Locally I was involved with a group of landlords called Minneapolis Property
Rights Action Committee which played a part in the Greens’ amazing victories in
two Minneapolis City Council races in 2001: Natalie Johnson Lee’s victory in
the 5th ward and Dean Zimmermann’s victory in the 6th ward. To date, these two
elections represent a high water mark in my experience of citizen activism
going up against an entrenched structure of political power in what is
basically a one-party town.
The Independence Party has a rather different focus. It began in Ross Perot’s
presidential campaign in 1992 and the subsequent organization of the Reform
Party. In my views, the Perot campaign consisted of three issues: (1)

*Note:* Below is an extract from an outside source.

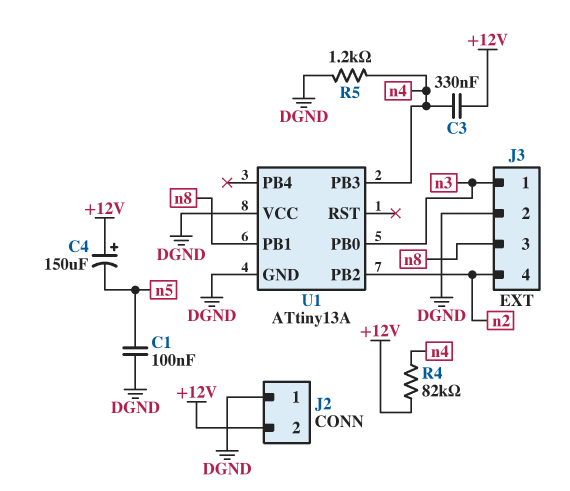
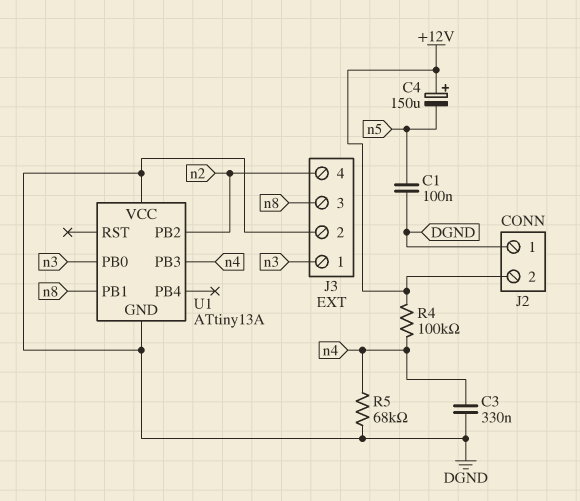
C3: 330nF (+12V, n4) -> 330nF (DGND, n4)
R4: 82k (+12V, n4) -> 100k (+12V, n4)
R5: 1.2k (DGND, n4) -> 68k (DGND, n4)

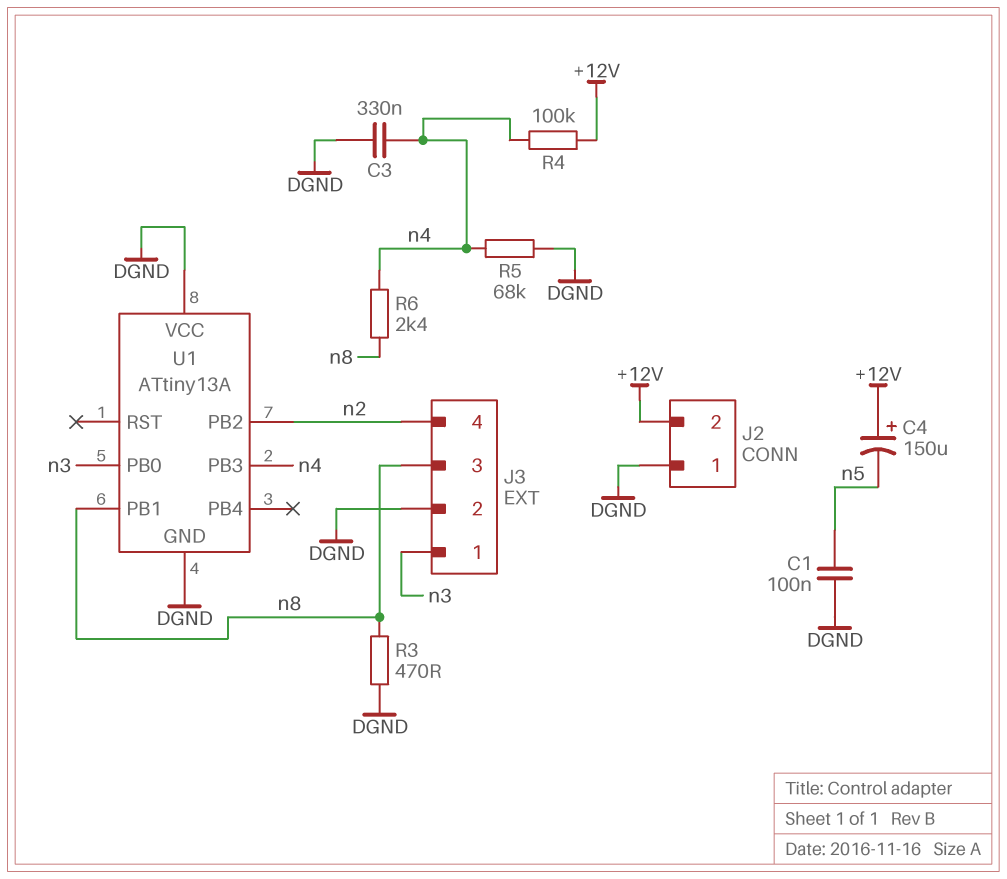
R3: none -> 470 (DGND, n8)
R6: none -> 2.4k (n4, n8)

opposition to perpetual federal budget deficits, (2) opposition to NAFTA with
its “giant sucking sound” of jobs going south, and (3) sympathy for the
forgotten victims and veterans of the Vietnam war. As the Reform Party changed
into the Independence Party, it dropped its opposition to free trade. I would
say it lost its focus. Instead, it has adopted a platform consisting of 70
plus planks which individually are commendable but collectively amount to a
blur. I want to narrow the focus so that, in this campaign at least, voters
have a clear idea of what I stand for as an Independence Party candidate.

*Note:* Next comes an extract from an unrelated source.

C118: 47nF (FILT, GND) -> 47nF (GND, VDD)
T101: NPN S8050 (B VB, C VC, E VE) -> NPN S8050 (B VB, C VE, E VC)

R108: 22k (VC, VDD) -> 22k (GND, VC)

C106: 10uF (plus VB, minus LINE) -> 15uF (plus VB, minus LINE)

If the Republican Party were what it was 50 or 60 years ago, I might belong to
that party: a bunch of “old fogeys” who believed in balanced budgets, free
markets and business promotion, and “isolationism” (which I would call “minding
your own business” internationally) while also producing reformers like
Theodore Roosevelt and visionaries like Harold Stassen, one of the persons most
responsible for the creation of the United Nations. I would gladly accept a
president such as Dwight Eisenhower who liked to play golf when he might have
been shuffling through papers in the Oval office or Calvin Coolidge who in the
summer of 1928 took an entire month off to go fishing in northern Wisconsin -
provided that the country was prosperous and peaceful.
Instead, the years of the Bush-Cheney administration have been pure hell.

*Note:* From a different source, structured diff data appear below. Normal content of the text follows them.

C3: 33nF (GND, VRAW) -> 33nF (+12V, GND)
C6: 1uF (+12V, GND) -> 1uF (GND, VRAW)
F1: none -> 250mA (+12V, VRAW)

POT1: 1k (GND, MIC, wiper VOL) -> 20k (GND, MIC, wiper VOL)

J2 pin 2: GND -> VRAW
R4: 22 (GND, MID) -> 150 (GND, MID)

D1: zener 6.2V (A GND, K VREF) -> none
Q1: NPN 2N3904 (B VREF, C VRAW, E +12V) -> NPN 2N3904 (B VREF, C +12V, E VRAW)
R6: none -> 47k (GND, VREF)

Whether it’s the disastrous Iraq war, the neglect of our veterans, the
foreclosure crisis, the resurgence of the Taliban in Afghanistan, the $900
billion budget deficit and the $700 billion trade deficit, the costly
prescription-drug benefit, the “no child left behind” program, the torture
policies and violations of civil liberties, the lucrative no-bid contracts in
Iraq, etc. etc., it seems that everything Bush has touched has turned to ashes.
You know something is seriously wrong with this Republican presidency when
Julie Nixon Eisenhower contributes thousands of dollars to Barack Obama’s
campaign.
I continue to support free markets and economies regulated primarily by the law
of supply and demand. At the same time, government needs to regulate the
economy by impartial laws. As economic growth butts up against finite natural
resources, government needs to intervene in the free market by giving tax
incentives and subsidies to support renewable energy while imposing an
additional tax burden on consumption of petroleum and other nonrenewable
resources. If the government can get its act together, this would be the time
to push wind and solar energy and invest in battery technologies and
people-moving systems of public transportation in congested urban areas.
As a party which supposedly believes in the free-market economy, the current
Republican administration was run by three individuals who got rich through
their contacts with government rather than through honest free-market
competition: Bush himself who sold his interest in the Texas Rangers at a huge
profit after getting the Texas legislature to build that baseball team a new
stadium; Dick Cheney, formerly of Halliburton, who led the charge on the
wasteful privatization of U.S. military operations in Iraq; and Donald
Rumsfeld, who became CEO of the Searle drug company by virtue of his ability to
convince the FDA to approve its medications. This is corrupt capitalism. As
a pro-capitalist party, the Republicans need to come to grips with who they
have actually become.
If the Democrats were an effective “loyal opposition”, they would be
aggressively challenging all this in Congress instead of complaining that Ralph
Nader or someone else was on the ballot stealing their issues. When I listen
to the nominating conventions of the Green Party or the Libertarians, I hear
earnest proposals for government being discussed and not just vague references
to “health care”, “transportation”, or “education”, as if that covers it. So,
standing on the back of past Independence Party candidates such as Tim Penny
and Peter Hutchinson who exceeded the 5% vote requirement, I’m proud to be
someone out there in the political wilderness running for Congress at a time
when our country desperately needs to change its politics.
.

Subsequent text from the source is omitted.